É engraçado poder mexer com a cabeça das pessoas. A pouco e pouco fui subjugado por ti. Mas sempre fui um profissional. Daí o meu ar atento, as concordâncias, os silêncios magnéticos.
Mal sabias tu o que estava montado, numa sala contígua, aquela mesmo por detrás do espelho que era apenas um vidro anti-reflexo. Tinha ficado desorientado e inebriado por ti desde o primeiro cheiro que poisou sobre o consultório. Admito que me provocava e foi isso que me fez comprar uma quantidade de câmaras de vídeo de alta definição.
Uma estava apontada à tua cara, escondida pelo candeeiro que fitavas.
A segunda apontava os teus seios, escondida pelo alarme de incêndios.
Depois fui colocando várias nas mais variadíssimas posições.
Tinha o teu queixo, os teus olhos, a tua anca, o teu tornozelo, a magnífica curva da coxa, os braços que mexias e abrias e fechavas enquanto falavas.
Tinha-te toda, sempre gravada. Horas a fio. Nem precisava de montagem, pois no quarto secreto tinha montado toda uma suíte de vídeo na qual poderia examinar-te, estudar-te, ver-te e desejar-te.
E foi num desses dias, em que não estavas, que comprei duas prostitutas que viveram esse quarto e essas imagens comigo.
Confesso, atingi várias vezes o nirvana. Mas nunca serias tu, paciente que confiavas na minha profissão.
Não podias ser tu.

publicado por cromossoma Y


Comecei a sentir necessidade de estar contigo mais vezes. Aquela tarde semanal, às vezes quinzenal, não me chegava. Queria poder acabar com aquelas consultas da tanga, mas não sem antes ter outra forma de poder estar contigo sempre que me apetecesse.

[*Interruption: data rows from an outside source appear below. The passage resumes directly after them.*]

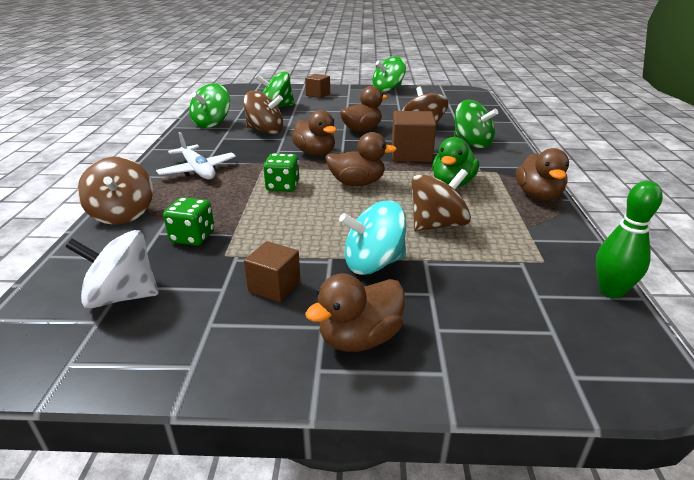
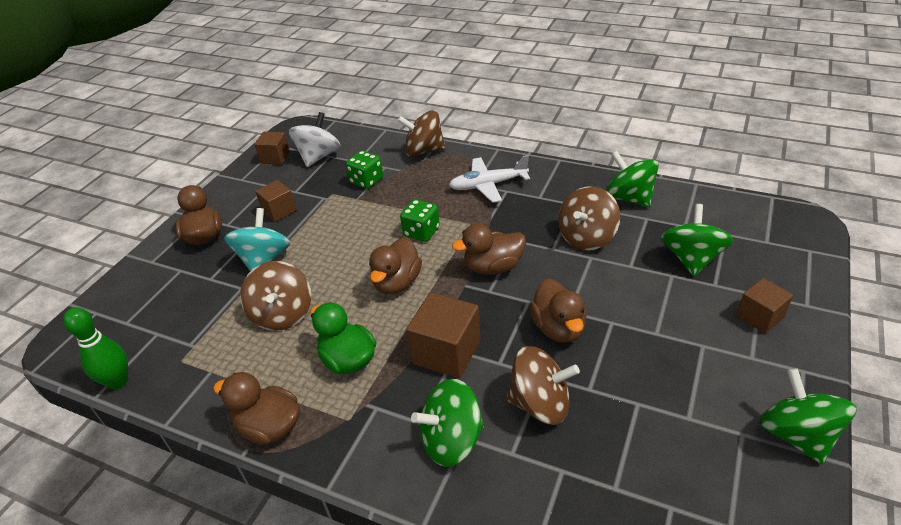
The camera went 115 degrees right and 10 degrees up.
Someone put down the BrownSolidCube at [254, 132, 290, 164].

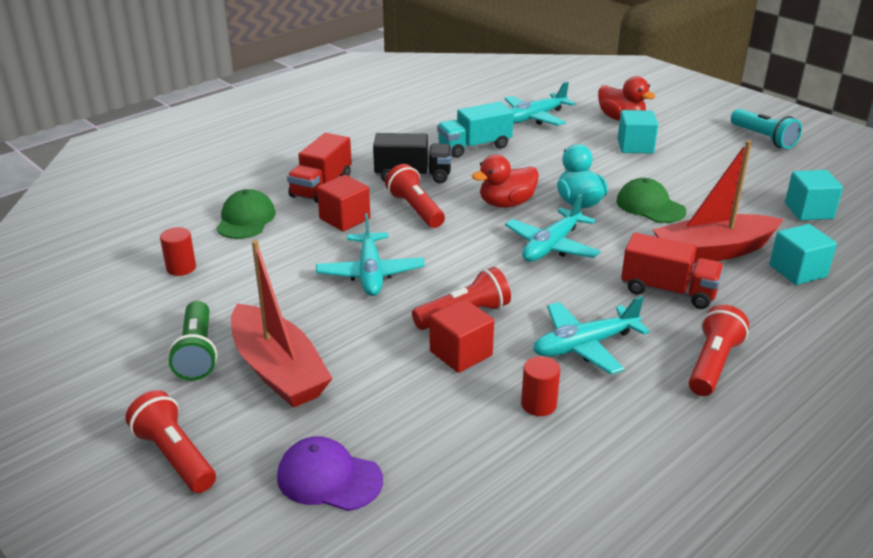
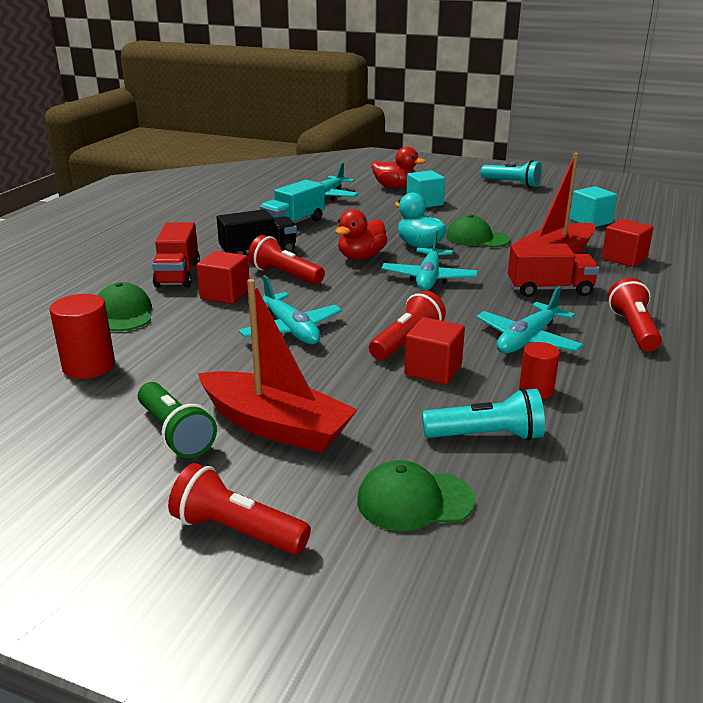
The camera went 25 degrees left and 5 degrees down.
Someone scaled the CrimsonCylinderShape at [160, 227, 196, 276] by 1.57.
Someone repainted the VioletBaseballCap at [277, 436, 383, 511], which became the GreenBaseballCap at [357, 460, 475, 531].
Someone repainted the TurquoiseSolidCube at [769, 224, 837, 285], which became the CrimsonSolidCube at [602, 219, 654, 267].
Someone put down the TurquoiseTorch at [422, 388, 545, 441].

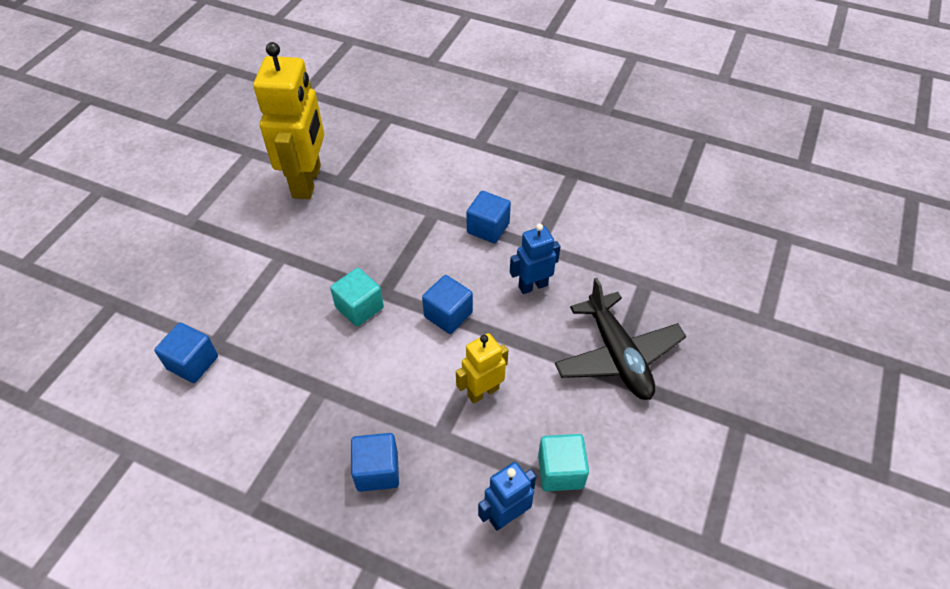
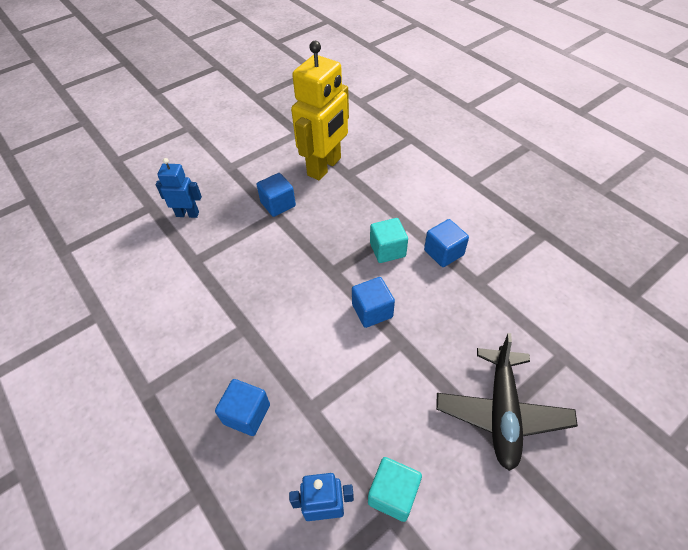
The camera went 30 degrees right and 0 degrees up.
Someone carried the BlueSolidCube from [154, 323, 218, 383] to [257, 173, 296, 217].
Someone carried the TurquoiseSolidCube from [330, 268, 384, 327] to [370, 218, 408, 263].
Someone took away the BrightYellowRobot at [456, 333, 508, 404].
Someone carried the BlueRobot from [510, 224, 561, 294] to [156, 158, 202, 218].

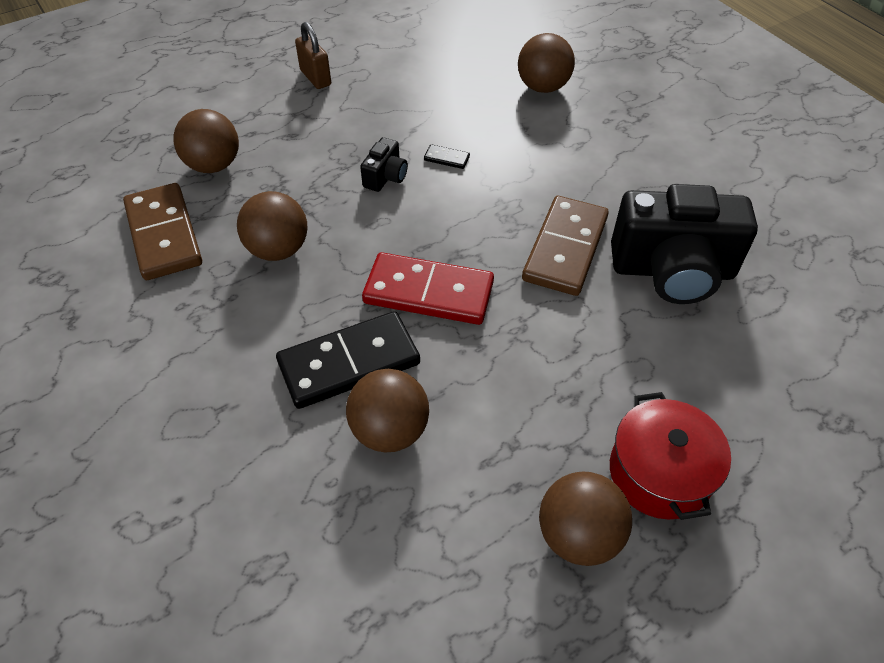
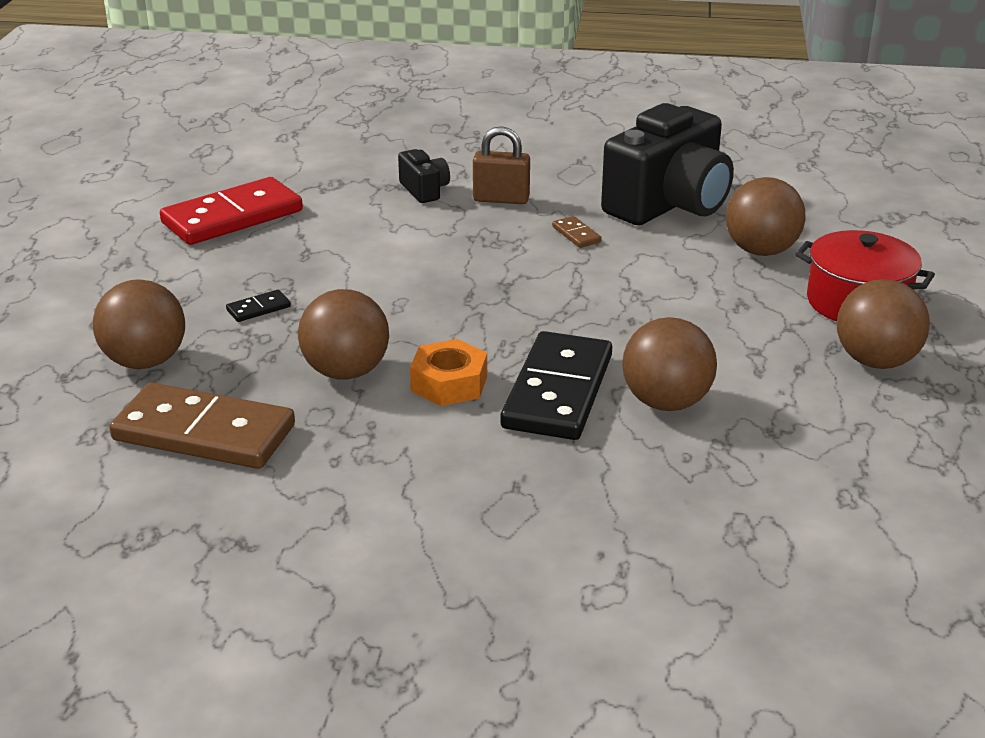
The camera went 50 degrees left and 20 degrees down.
Someone carried the BrownSmallLock from [295, 22, 331, 89] to [473, 126, 530, 204].
Someone carried the EbonyCompactCamera from [360, 137, 408, 192] to [398, 149, 450, 203].
Someone carried the CrimsonDomino from [362, 252, 494, 325] to [160, 177, 303, 245].
Someone carried the EbonyDomino from [424, 144, 470, 169] to [226, 290, 291, 322].
Someone carried the BrownSphere from [518, 33, 575, 93] to [726, 177, 805, 256].
Someone scaled the BrownDomino at [522, 196, 609, 296] by 0.40.
Someone put down the OrangeHexNut at [410, 339, 487, 406].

Por outro lado, era melhor controlar esse meu desejo. O último homem por quem tinha sentido algo semelhante não tinha acabado muito bem e fora por isso que toda a minha vida se precipitara, perdendo por algum tempo a sanidade, para sempre amigos e contactos. Valera-me ser filha de boas famílias com mais do que muito dinheiro para me sustentarem. Ainda assim, a minha mesada era entregue apenas mediante as facturas das consultas do psicanalista.

Tive a preocupação de procurar um psicanalista com alguma reputação, mais pelo seu charme, do que pela competência. Não tencionava nem por um segundo ficar ali a falar da minha vida, das minhas situações-limite, de quem eu era, com um gajo que, para além de bastante mais velho, não conhecia de lado nenhum. E de facto, não sei se serias grande psicanalista. Poucas palavras que correspondessem à verdade tinhas ouvido da minha boca durante todo aquele tempo, mas continuavas naquela tua linha suave, de quem fala e deixa falar, por vezes guiando um pouco a conversa para o assunto que querias, outras, deixando-me seguir à minha vontade.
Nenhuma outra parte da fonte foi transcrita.